In part 1 of this article, we set the scene by looking at how stock returns drove market returns. In this part of the article, we will look at how diversification comes into the discussion.
Why does all this matter? It suggests that investing in a concentrated portfolio is a bad idea because the opportunity cost of missing the market's big winners exceeds the benefits of avoiding the (many) losers. Bessembinder directly illustrates this point in his study. He created market-cap-weighted stock portfolios of varying sizes chosen at random each month and measured the performance of those strategies over a few horizons. In these simulations, the risk of underperforming over a decade fell to 52% from 59% as the number of stocks included in the portfolio increased to 100 from five.
While no one selects stocks at random, these results are consistent with the experience of active mutual fund managers over the past decade. To arrive at this finding, I grouped all active mutual fund managers (including nonsurviving funds) in the large-blend Morningstar Category into quartiles based on the percentage of assets invested in their top 10 holdings at the end of June each year from 2008 through 2017. I then tracked the average performance of the funds in each quartile over the next 12 months and strung the returns together over the full decade. I repeated this process for the mid- and small-blend categories. The results are shown in Exhibit 2 ("Q1" represents the quartile of most concentrated funds).

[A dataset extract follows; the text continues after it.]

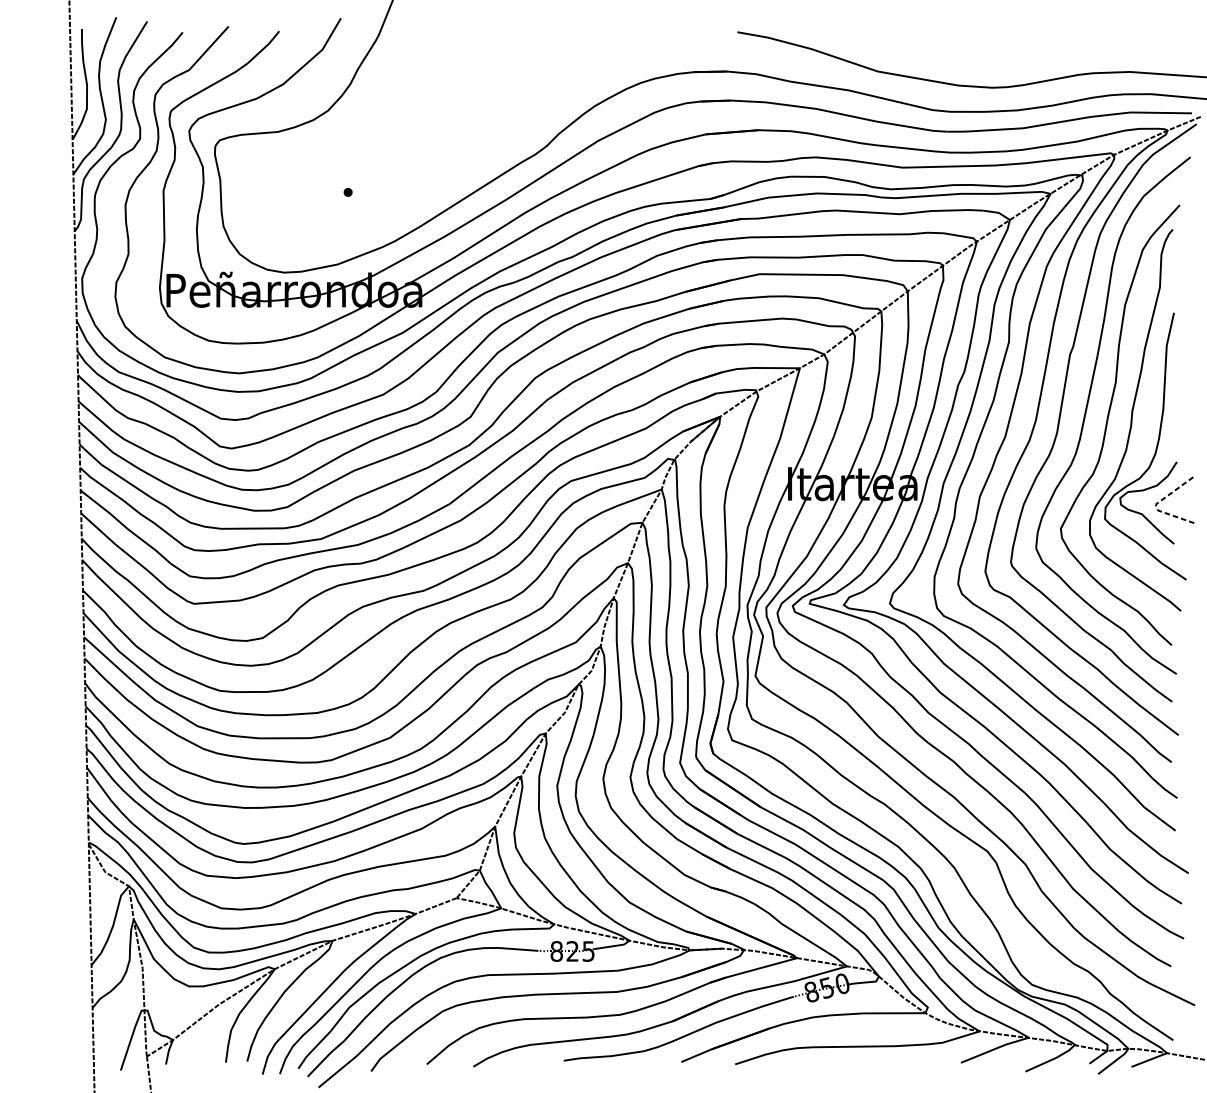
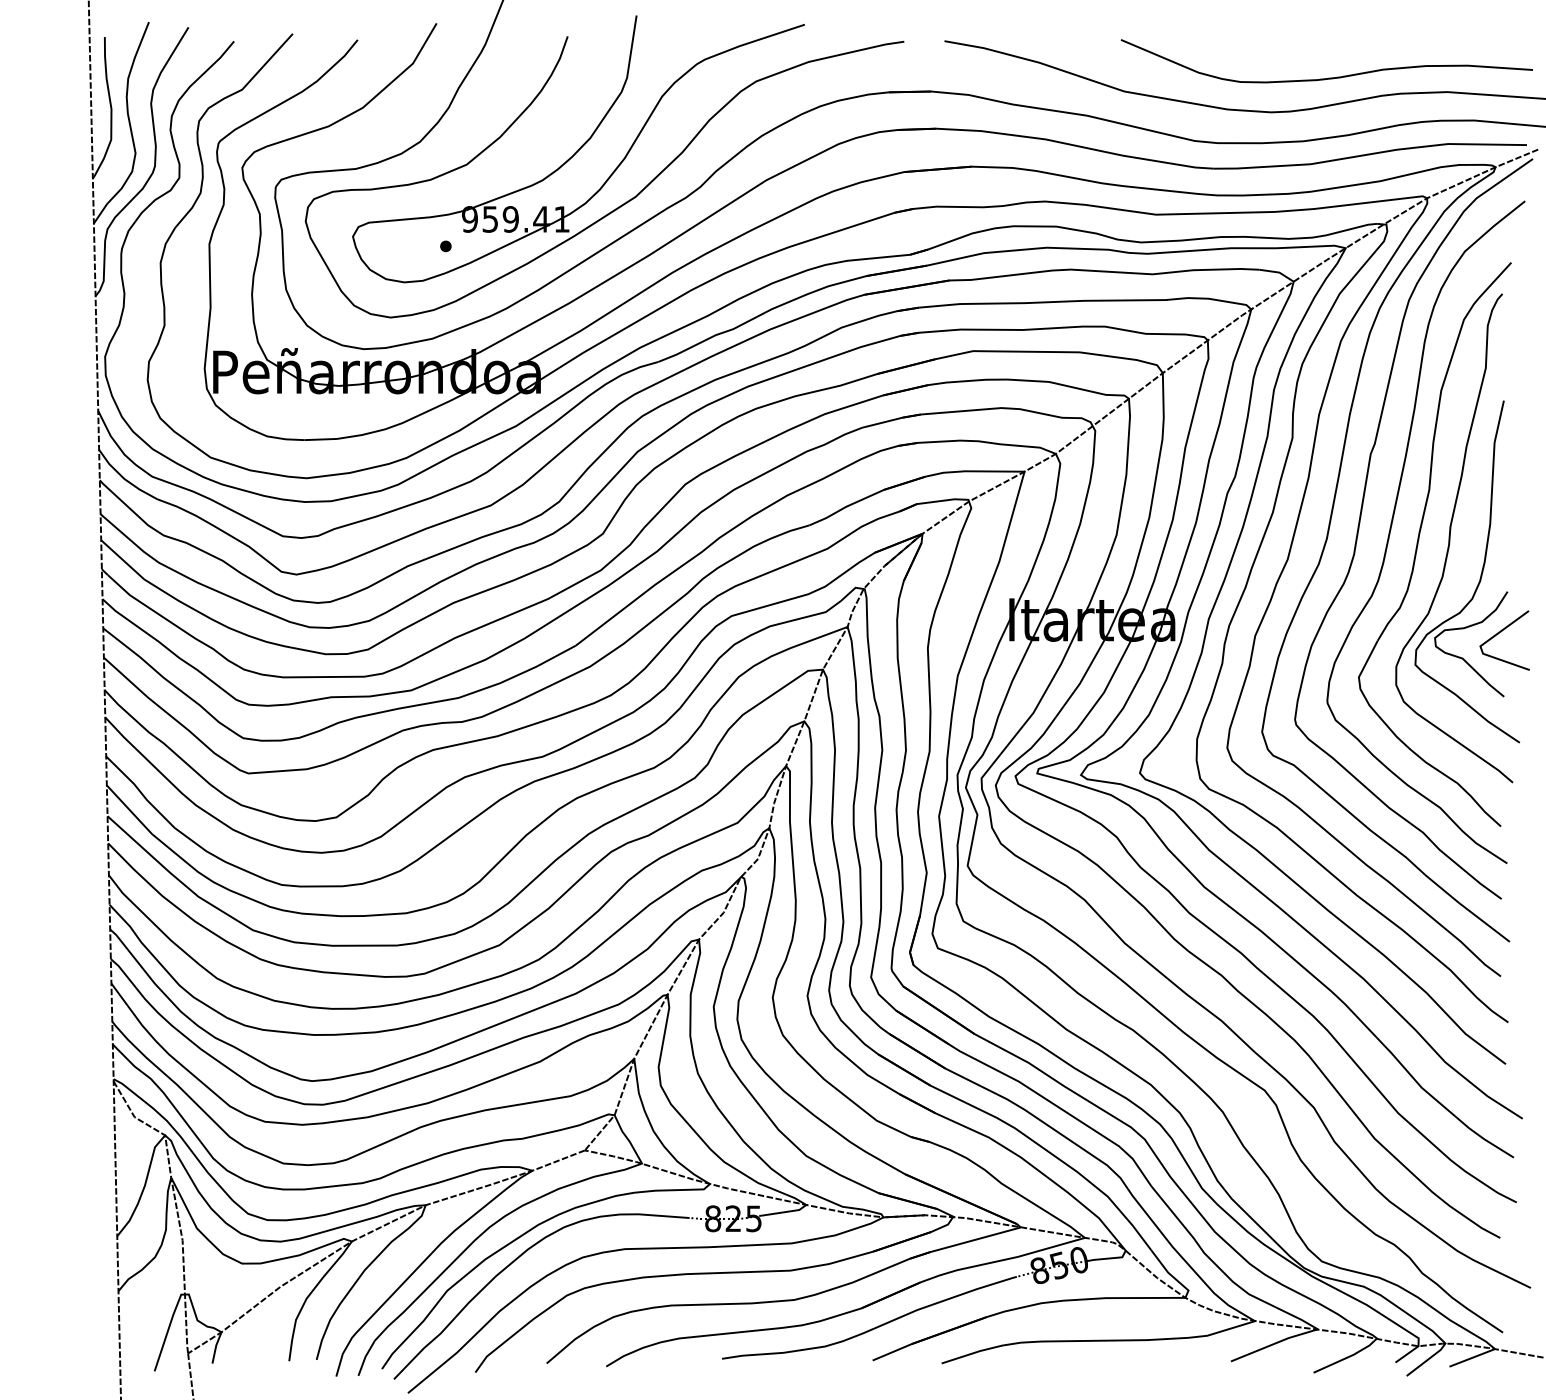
curve: (1037, 60) -> (1328, 77), added
part: (478, 133) -> (613, 170), added
line: (1156, 503) -> (1481, 645), dashed -> solid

The data is clear: The more concentrated a portfolio is, the greater the risk of missing out on the market's biggest winners and underperforming. This risk is greater among mid- and small-cap stocks than it is among large ones. It is hard to identify the market's big winners ahead of time, and more difficult still for a concentrated manager to ride those stocks all the way up because doing so would eliminate any semblance of diversification. It is also difficult to hold on to winners because their valuations likely become stretched along the way, which may tempt managers to sell to lock in the gains and invest in a more attractively valued alternative.
But if being too concentrated is a sin, so is investing in a benchmark-hugging portfolio with high fees. It is difficult for managers that don't stray far from their index to recoup their fees. Diversification doesn't require limiting active risk, but rather casting a wide net to improve the odds of picking up the market's big winners and limit the impact of individual stock investments if they go wrong.
Broad Indexes Are a Good Starting Point
Broad market-cap-weighted index portfolios, benefit from the positive skew in stock returns because they don't miss the big winners and they ride them all the way up. Usually, these index funds do a decent job diversifying risk, though they can load up on certain sectors or regions from time to time. And they have limited exposure to the smallest names in the market, so it's possible to construct an even better-diversified portfolio.
While most stocks will likely underperform the market, deviating from the broad market-cap-weighted portfolio doesn't preclude success. For instance, the equal-weighted version of the U.S. stock market portfolio has been even tougher to beat, likely because it benefited more from the greater positive skew in returns among smaller stocks. There are also other ways to outperform.
It is no secret that stocks with certain characteristics like small size, low valuations, high profitability, and strong recent returns (momentum) have tended to offer higher returns than the market over the long term, and they will likely continue to do so. Tilting toward these stocks can help boost expected returns. But it is still important to stay diversified to reduce the risk of missing the big winners, which have a disproportionate impact on the returns to each investment style (factor).